Understand NSAssert (and its stdlib equivalent Assert)

Assert is to make sure a value is what its supposed to be. If an assertion fails that means something went wrong and so the app quits.

It is important to make sure that there is no data loss in any such situation.

Note that XCode 4 has NS_BLOCK_ASSERTIONS defined by default in release configurations. I guess if you don’t change that your released code will not contain NSAsserts. So, just put the macro in your distribution target [only].

NSAssert (and its stdlib equivalent Assert) can be very useful for debugging/unit testing, and also when you provide frameworks to stop the users from doing “evil” things. So not only does it safe-guard against potentially bad inputs but it logs them in a useful, standard way.

Assertions are commonly used to enforce the intended use of a particular method or piece of logic. They enforce that your code is used only as intended.

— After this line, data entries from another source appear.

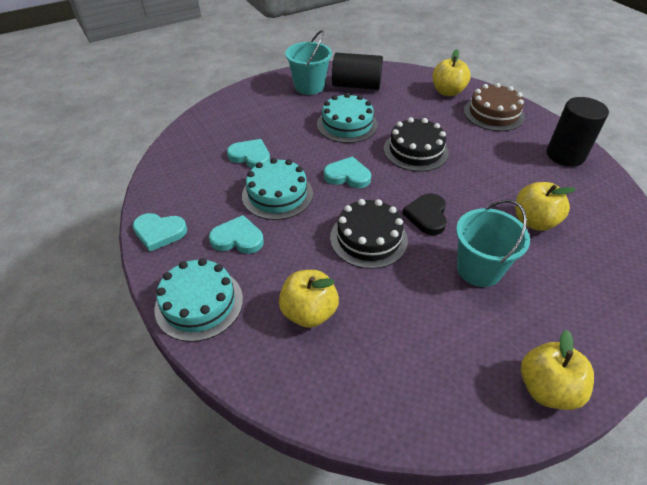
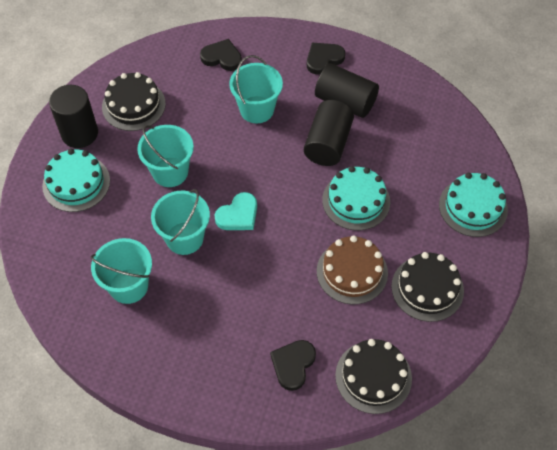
black cake: 2 -> 3
black cylinder: 2 -> 3
black heart: 1 -> 3
turquoise bucket: 2 -> 4
turquoise heart: 4 -> 1
yellow apple: 4 -> 0

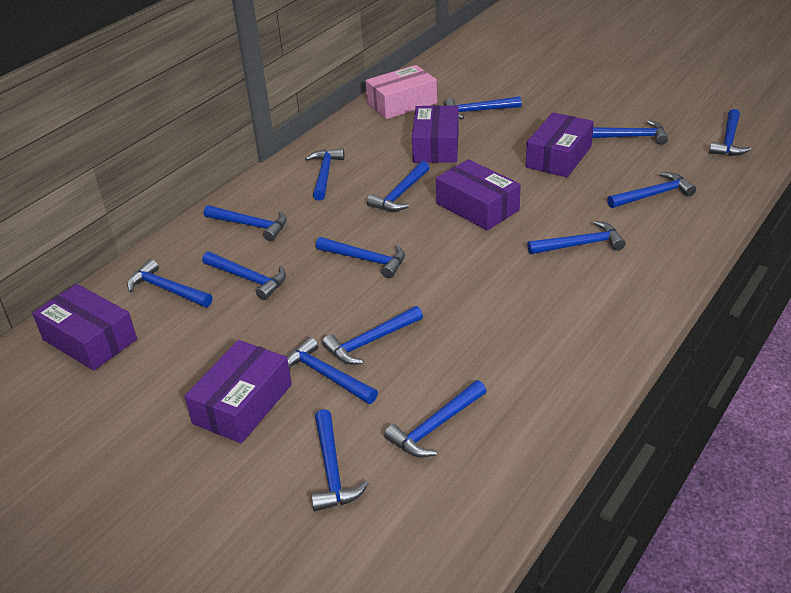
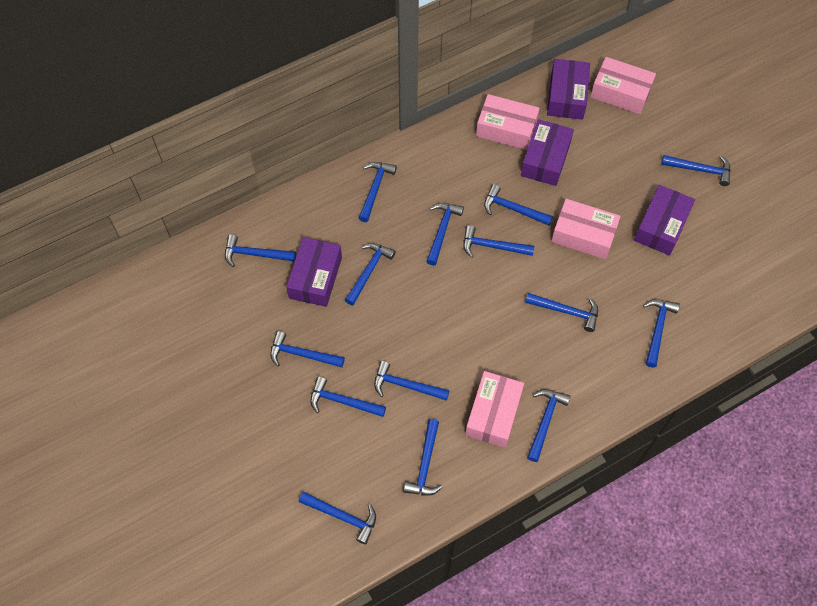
pink box: 1 -> 4
purple box: 5 -> 4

The value that’s passed is entered by the user, you need to do proper validation of the input rather than relying on the assertion. A user entering a value that is not allowed should be followed by a UI error, not NSAssert crashing the application.

NSAssert is to throw an exception, which you can catch and handle (try/catch).

KVO crash NSKVODeallocate

This crash happens when an instance gets released before all key value observers pointing to its properties release. You need to call removeObserver:forKeyPath: before releasing the instance.

In another scenario, it will crash if you call removeObserver:forKeyPath: on an instance if none of the key value observers are pointing to its properties.